The conference was an important stepping stone in consolidating the unity of working class forces to confront neo-fascist globalisation and capitalism. It encompassed a vast range of spheres challenging the working class and farmer’s movement. A wide conglomeration of political trend with Marxist-Leninist camp participated, which was impressive. It promoted healthy mutual exchange of participating groups. Above all it upheld Marxist-Leninist spirit of debate and combated sectarianism. Today a cohesive All -lndia Marxist Leninist party is lacking .Workers organisations also have to delve into the modifications of production methods and lives or condition of working class created by globalisation in recent years and appropriately formulate strategies for organising it.
It encompassed how corporate capital was patronising the stripping of all rights of the working class and the peasantry and how basic bourgeois democracy is under threat. It dealt with linking the movements of the workers with farmers in the countryside. All unanimously vowed to confront the danger of Hindutva fascism by building a protracted movement.
A possible weakness here was lacking perspective of agrarian revolutionary movement being the principal task or treating feudalism as the principal enemy. The majority of groups felt that capitalism was the main enemy and not feudalism, with greater emphasis placed on working class movements over agrarian movements. In general it negated Chinese path of revolution.

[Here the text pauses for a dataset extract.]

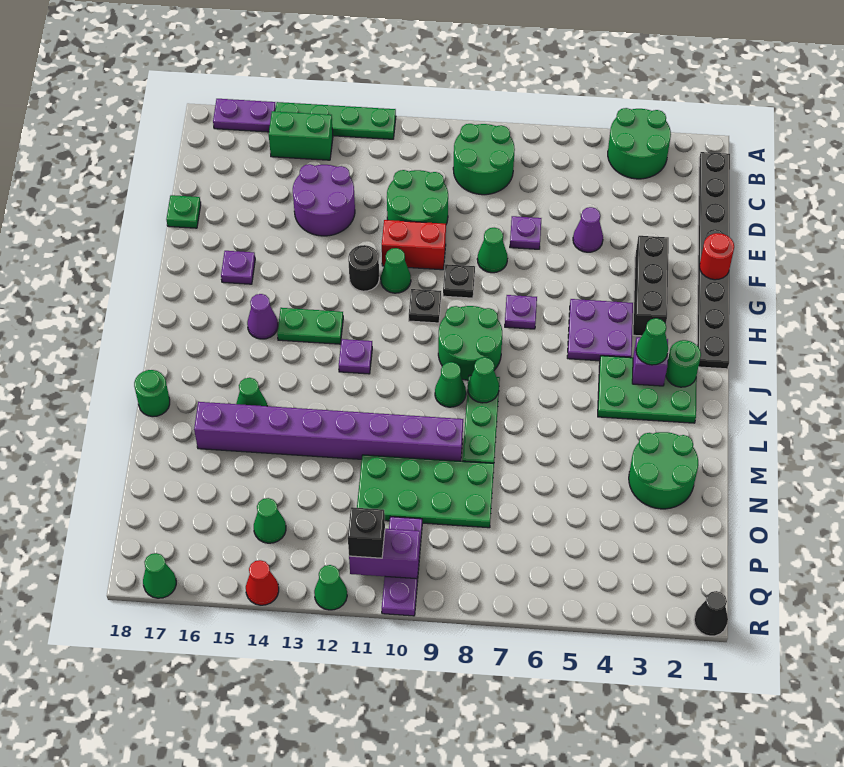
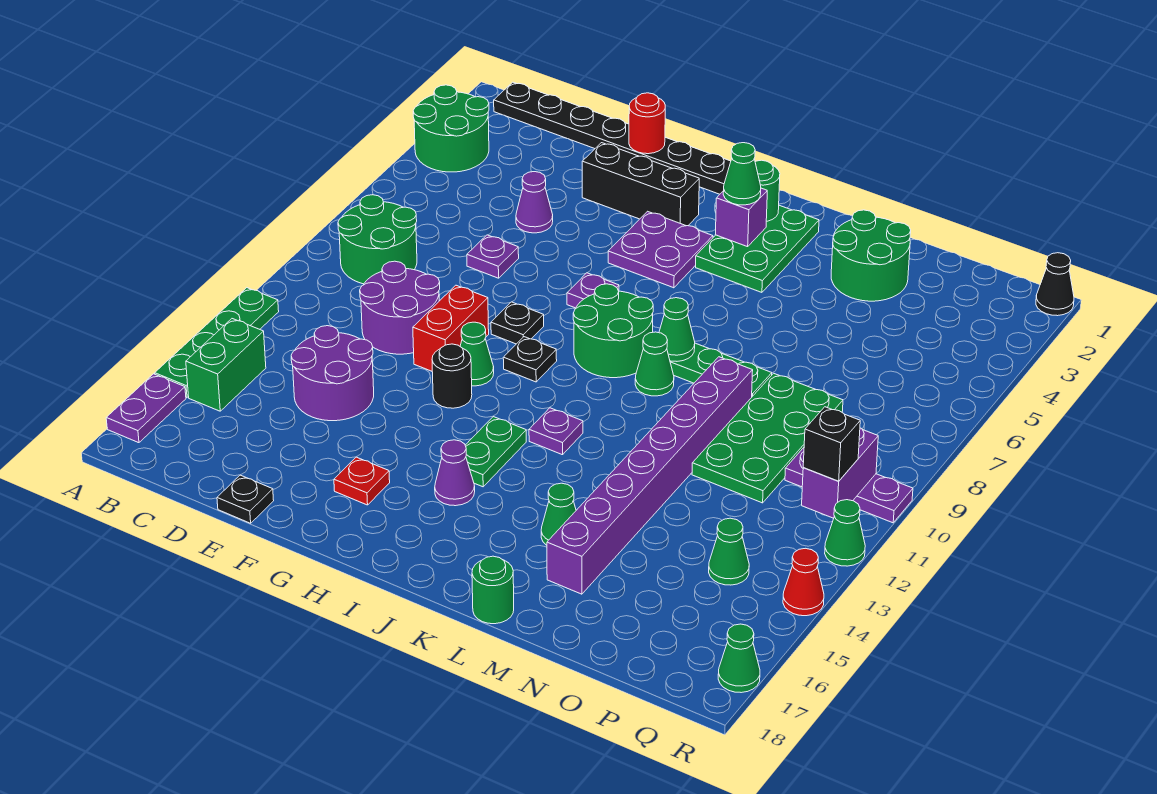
green round brick D10:E11 level 1 -> purple round brick D10:E11 level 1
green plate E18 level 1 -> black plate E18 level 1
green cone F8 level 1 -> none
purple plate G16 level 1 -> red plate G16 level 1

The approach paper prepared by PRC, CPI (ML) comprehensively dealt with demarcation between reformists and revolutionaries on Intermediaries cry for liberation, distinguishing between Leninism and alien trends. It stresses on the principal role of the proletariat. It differentiates between the meaning of emancipation for the working class from emancipation of the propertied classes or owners o capital. It also evaluates distinction between Working class perspectives from small capital perspective .It narrated weakness of subjective forces amongst the working class, currently and inter relationship between monopoly capital and fascist growth. The weakness of lack of Leninist grasp and fragmented party and revolutionary movement. was also highlighted as a result of usurpation of revisionist in USSR in 1956.Lenin and Stalin’s contributions were upheld but strangely not that of Mao Tse Tung.Paper is a must read for all progressive people.
:”The role of emancipating all others before emancipating itself – exclusively belongs to the proletariat. This hasn’t changed and will not change even in future. Such an emancipatory role cannot be played by any propertied class with ownership of capital. It was Marx-Engels who first envisioned this role as the historical mission of the proletariat more than 150 years ago from now.2 However, this emancipatory role and historical mission of the proletariat had never been more clearly understood or felt than as of now when the onward march of capital is threatening not only the existence of working class by pushing it in acute penury, but also those who are the “owners” of small capital.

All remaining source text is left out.